While helping more than 150 marketing executives improve their resumes, I learned how to write a terrible resume.
Paraphrasing Abraham Lincoln, I’ve seen some of the following in every resume and all of the following in some.
My Prioritized List Of What Makes A Terrible Resume
The following is in order of what would cause me to discard a resume and not consider the person for an opening. I’ve included bullets for explanation with my “role-playing” as an executive recruiter or company screener.
1. Functional Resumes
What are you hiding?
- Functional resumes make it impossible to appreciate your career and successes and put your accomplishments in context. I can’t understand your achievements, where you achieved them, and the challenges and support that you had.
- Merely seeing a functional resume causes me to not trust you, and I’ve not yet read a single word of your resume.
2. Insufficient Headlines, Positioning, Or Focus
- Your job title, level, and key selling proposition need to be obvious.
- I’m not going to work to discover how you might help us let alone what position you might be good for.
- I only devote three to four seconds to figuring out what job you think you’re qualified for and what makes you special enough to be considered.
- Without focusing your readers, the bulk of your résumé is no more than lists of random skills and accomplishments that are hard to relate to.
- For marketers: If you can’t position yourself, I will conclude that you also can’t position our products and services.
3. Missing Complete And Clear Positions, Companies, And Dates
- You only have another three to four seconds to help me determine that your job history fits our specs, so you better make your companies and job titles clear.
- I need to know your full career progression, so be sure that I can see every promotion and include all titles and jobs, regardless of how different from the desired position.
- I can usually guess someone’s approximate age and don’t take kindly to being fooled.
- If your resume is difficult to skim, I’m going to assume you’re a poor communicator, which gets your resume tossed.
4. Not A Senior Executive
- Communicating great skills and accomplishments appropriate for a manger or director isn’t sufficient to get you hired for an executive level job.

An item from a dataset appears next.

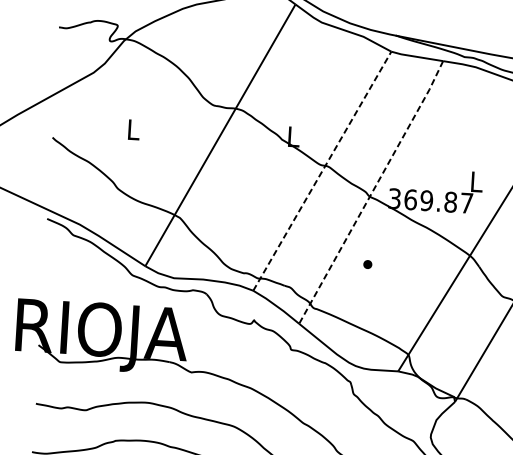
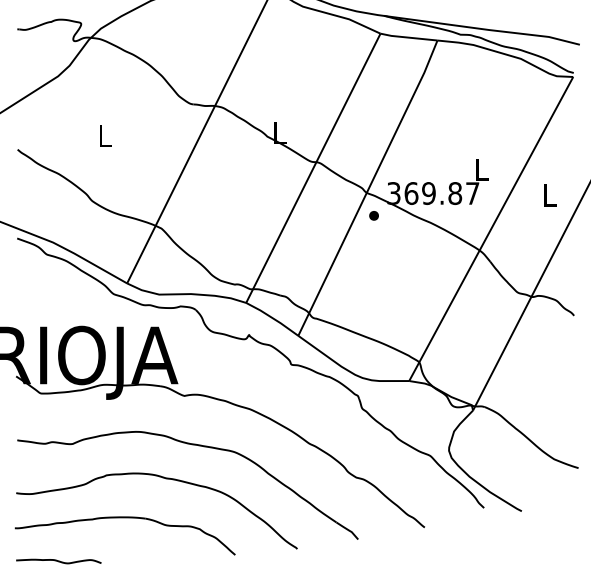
line: (322, 170) -> (313, 167), dashed -> solid
line: (372, 192) -> (369, 188), dashed -> solid
part: (367, 264) -> (373, 215), moved

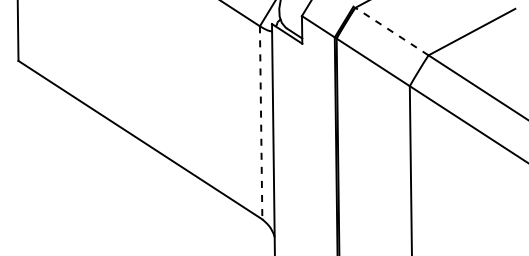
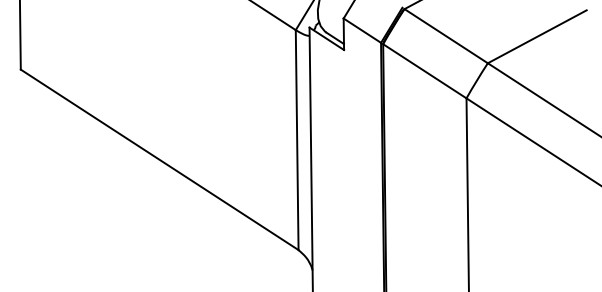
line: (392, 31) -> (446, 36), dashed -> solid
line: (261, 123) -> (297, 140), dashed -> solid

- Executives must communicate that they set new strategies, lead key initiatives, and work with other executives as peers.
5. Not Up-to-Date
- Insufficient emphasis on digital successes and whatever has been in the business news about your function during the past six months.
6. Not Able To Generate Change And Improvement
- Insufficient emphasis on leading changes and making significant improvements.
7. Litany Of Self-Enhancing Positive Descriptors
- Unbelievable.
- Done by people who are unable to prove what they want someone to conclude about them.
- Communicates they are not an appealing person I want to meet.
8. Too Many Bullets
- Suggests you can’t focus and make decisions.
- Makes it difficult to understand your core strengths.
- Tends to include generic wins that nearly everyone in your previous jobs also could list.
- Makes it difficult to remember your core accomplishments.
9. Lack Of Specific And Important Results
- Vaguely presented results weaken even an otherwise solid resume.
- A series of promotions at respected companies can negate this problem.
- While it’s typical and easier to use specific figures to prove success, this can be done without any numbers by showing repetition and expansion of initiatives you began.
- A series of promotions at respected companies can negate this problem.
10. No Persona
- People hire people, but most resumes are sterile, having eliminated personality and thereby reduced memorability.
11. Not A 360° Leader And Team Member
- No indication of:
- Leading peers; working in teams with peers.
- Teaming with CFO and CIO.
- Getting direct reports trained and promoted.
- Being selected by CEO/COO for critical initiatives.
- Leading peers; working in teams with peers.
12. Consulting Language
- Consultants looking to move back to a company sometimes write so as to suggest an overly analytical, process driven, and insufficiently actionable approach.
13. Too Managerial
- That you are the captain of a large and impressive ship is less interesting than what the ship has accomplished under your leadership. Get quickly to the results.
- Responsibilities, while necessary to highlight, also are unlikely to help you standout.
Use these 13 concepts to write a terrible resume…or hopefully consider them as cautions to avoid doing so!